In the world of online scientific research, Web giants Google and Wikipedia may not be ideal places to begin your search. Students, particularly in America, are discovering Scitopia, a new search engine that gathers its information from more than three million scholarly and government documents as well as European, Japanese and U.S. patent offices.

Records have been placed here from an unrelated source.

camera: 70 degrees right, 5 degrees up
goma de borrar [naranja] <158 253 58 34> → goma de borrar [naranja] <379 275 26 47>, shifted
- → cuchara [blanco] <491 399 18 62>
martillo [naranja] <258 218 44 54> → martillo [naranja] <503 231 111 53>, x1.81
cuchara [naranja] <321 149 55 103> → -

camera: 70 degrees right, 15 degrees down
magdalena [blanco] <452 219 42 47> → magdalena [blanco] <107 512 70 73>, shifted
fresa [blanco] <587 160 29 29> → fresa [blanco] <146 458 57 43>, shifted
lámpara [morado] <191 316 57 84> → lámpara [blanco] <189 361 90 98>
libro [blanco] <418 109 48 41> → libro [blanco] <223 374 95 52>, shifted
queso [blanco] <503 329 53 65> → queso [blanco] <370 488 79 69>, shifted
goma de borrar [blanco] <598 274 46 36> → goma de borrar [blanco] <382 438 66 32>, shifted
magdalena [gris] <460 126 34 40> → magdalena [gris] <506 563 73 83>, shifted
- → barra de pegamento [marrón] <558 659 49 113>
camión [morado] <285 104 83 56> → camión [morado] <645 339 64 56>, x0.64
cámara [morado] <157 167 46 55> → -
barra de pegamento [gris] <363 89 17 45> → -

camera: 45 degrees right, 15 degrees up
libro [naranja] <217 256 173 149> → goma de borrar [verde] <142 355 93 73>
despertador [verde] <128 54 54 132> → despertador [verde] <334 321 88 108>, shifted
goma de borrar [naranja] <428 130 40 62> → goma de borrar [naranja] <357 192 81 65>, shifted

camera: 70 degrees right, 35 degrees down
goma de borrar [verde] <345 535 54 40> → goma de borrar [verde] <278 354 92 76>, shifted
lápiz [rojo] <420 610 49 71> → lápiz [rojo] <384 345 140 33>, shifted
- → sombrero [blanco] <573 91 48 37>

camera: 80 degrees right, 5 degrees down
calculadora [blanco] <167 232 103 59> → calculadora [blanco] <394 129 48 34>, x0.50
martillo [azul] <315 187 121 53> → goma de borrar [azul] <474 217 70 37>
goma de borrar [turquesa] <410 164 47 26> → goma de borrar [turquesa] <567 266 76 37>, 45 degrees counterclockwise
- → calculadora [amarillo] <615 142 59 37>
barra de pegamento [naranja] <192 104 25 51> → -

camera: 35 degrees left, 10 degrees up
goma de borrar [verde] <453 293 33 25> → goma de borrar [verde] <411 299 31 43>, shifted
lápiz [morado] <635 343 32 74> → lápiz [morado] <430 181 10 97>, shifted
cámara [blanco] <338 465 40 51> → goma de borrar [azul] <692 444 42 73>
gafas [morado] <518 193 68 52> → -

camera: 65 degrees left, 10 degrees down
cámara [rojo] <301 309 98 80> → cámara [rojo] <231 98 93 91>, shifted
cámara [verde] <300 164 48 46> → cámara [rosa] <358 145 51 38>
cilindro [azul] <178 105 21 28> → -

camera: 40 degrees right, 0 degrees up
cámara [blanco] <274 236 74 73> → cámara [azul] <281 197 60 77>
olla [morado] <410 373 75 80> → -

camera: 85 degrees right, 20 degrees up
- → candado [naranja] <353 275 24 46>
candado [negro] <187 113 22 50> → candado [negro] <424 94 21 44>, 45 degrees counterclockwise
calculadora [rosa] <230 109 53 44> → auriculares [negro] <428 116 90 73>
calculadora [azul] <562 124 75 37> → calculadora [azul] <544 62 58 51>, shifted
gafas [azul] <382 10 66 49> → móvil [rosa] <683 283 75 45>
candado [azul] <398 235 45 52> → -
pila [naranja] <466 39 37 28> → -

SEARCH ENGINE OF THE MONTH

Cambridge-based True Knowledge, the engine that gives "direct answers to human and machine questions", rather than a list of statistically relevant links, is previewing in private beta. It presents its facts alongside the answers derived from them, and lets users correct any mistakes. The system produces answers from its database, which is fuelled by external databases and users who add knowledge, and the system can eliminate data that is semantically incompatible with other information used. True Knowledge founder, William Tunstall-Pedoe, previously developed Crossword Maestro and Anagram Genius, which use AI techniques to solve word puzzles. The concepts used in True Knowledge, another harbinger of Web 3.0 according to those who can't wait for it, are reminiscent of what Powerset.com is doing with natural language, semantic search and user-contributed metadata, and the inspiration for semantic Web-oriented startups like Metaweb's Freebase.com and Twine.com from Radar Networks.
Rod Fielding
Editor
(Views expressed are not necessarily those of Zen Internet Ltd).